# What's a good, but cheap SS wheelset??



## ttiberi (Feb 11, 2005)

What are recommendations for good wheelsets for a Singlespeed (or something with a flip/flop hub)?

I'm looking for the cheapest wheel possible that is still a good wheel.


----------



## Alx (Mar 22, 2007)

Ebay. Anything with formula hubs will be good, not great but unless you're buying to go "Stunt riding" like most people jumping into the fixie bandwagon you will be more than set.

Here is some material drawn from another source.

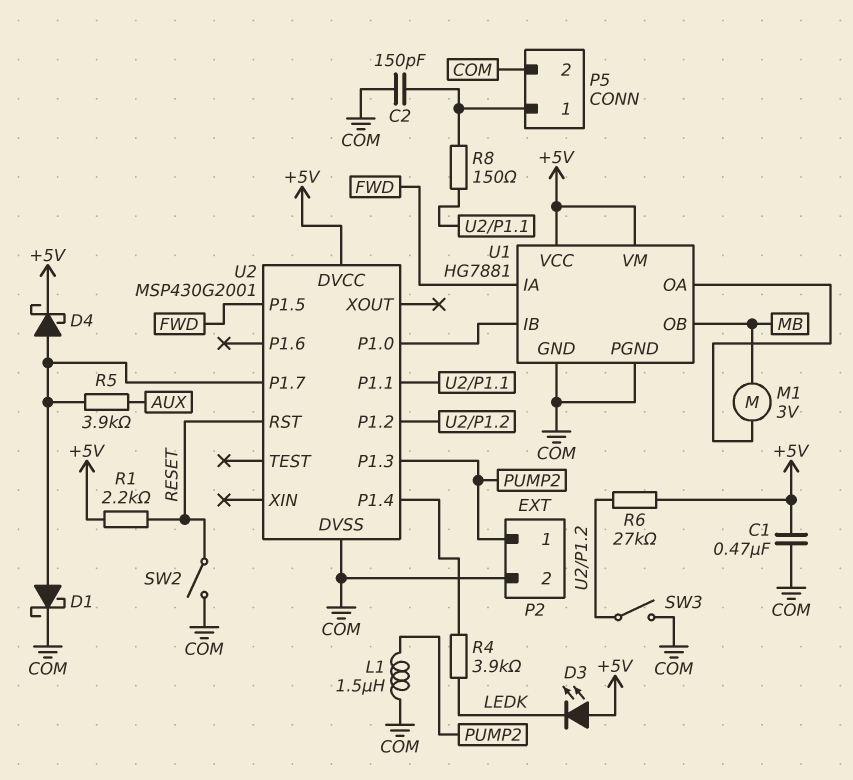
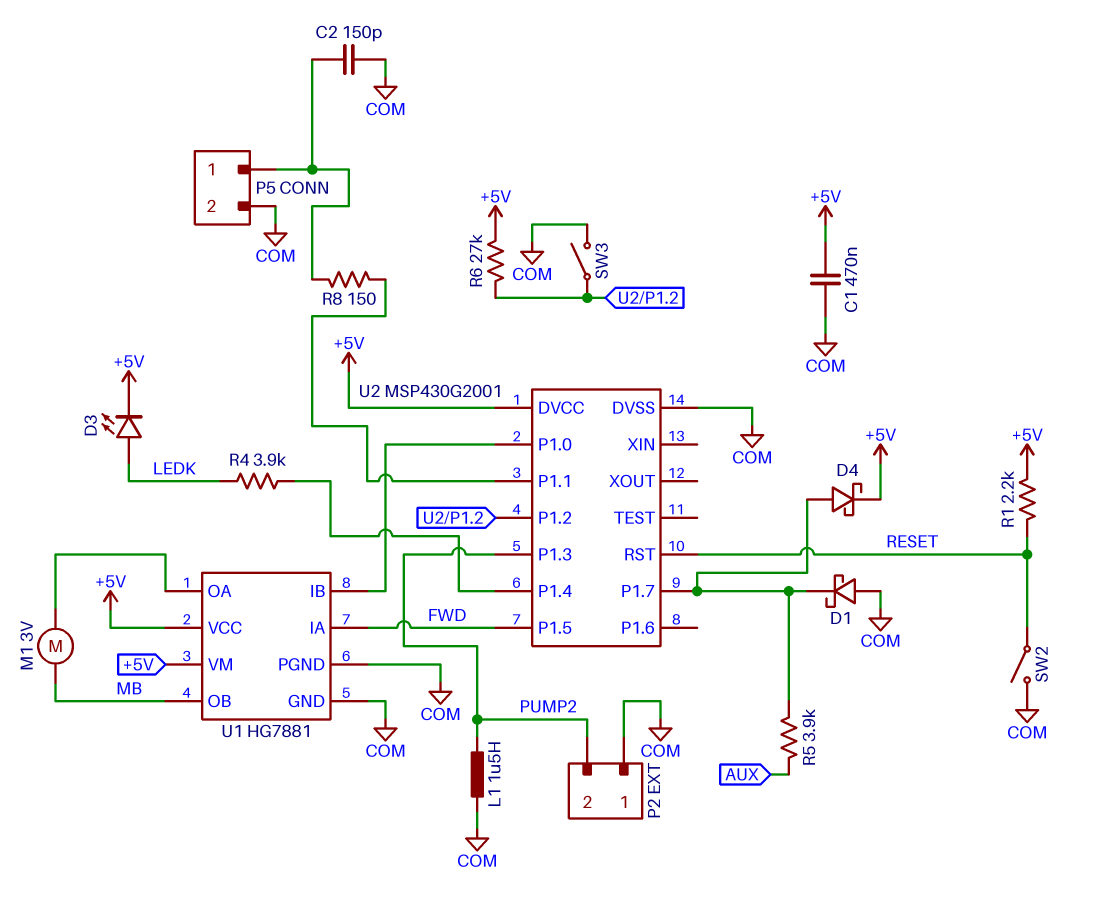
D1: schottky (A U2/P1.7, K COM) -> schottky (A COM, K U2/P1.7)
D3: LED (A +5V, K LEDK) -> LED (A LEDK, K +5V)
P2 pin 1: PUMP2 -> COM
P2 pin 2: COM -> PUMP2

If you look well enough you can get a wheel set with cog and tubes and tires for around $150.


----------



## FatTireFred (Jan 31, 2005)

if you're willing to go cup & cone hub, you can get a wheelset for $110 shipped with tires and tubes (no cog or lockring). IIWM, I'd go with the formula sealed bearing hub and mavic rims


----------



## Dave Hickey (Jan 27, 2002)

FatTireFred said:


> if you're willing to go cup & cone hub, you can get a wheelset for $110 shipped with tires and tubes (no cog or lockring). IIWM, I'd go with the formula sealed bearing hub and mavic rims


+1 on the Mavic/Formula combination..

The wheelsets being sold with tires and tubes use extremely cheap tires that aren't worth a #$%&....


----------



## ttiberi (Feb 11, 2005)

Formula hubs - got it.

What about Weinmann LP18 rims?
or Sun Venus rims?

these seem to be priced low, but how bad do they suck?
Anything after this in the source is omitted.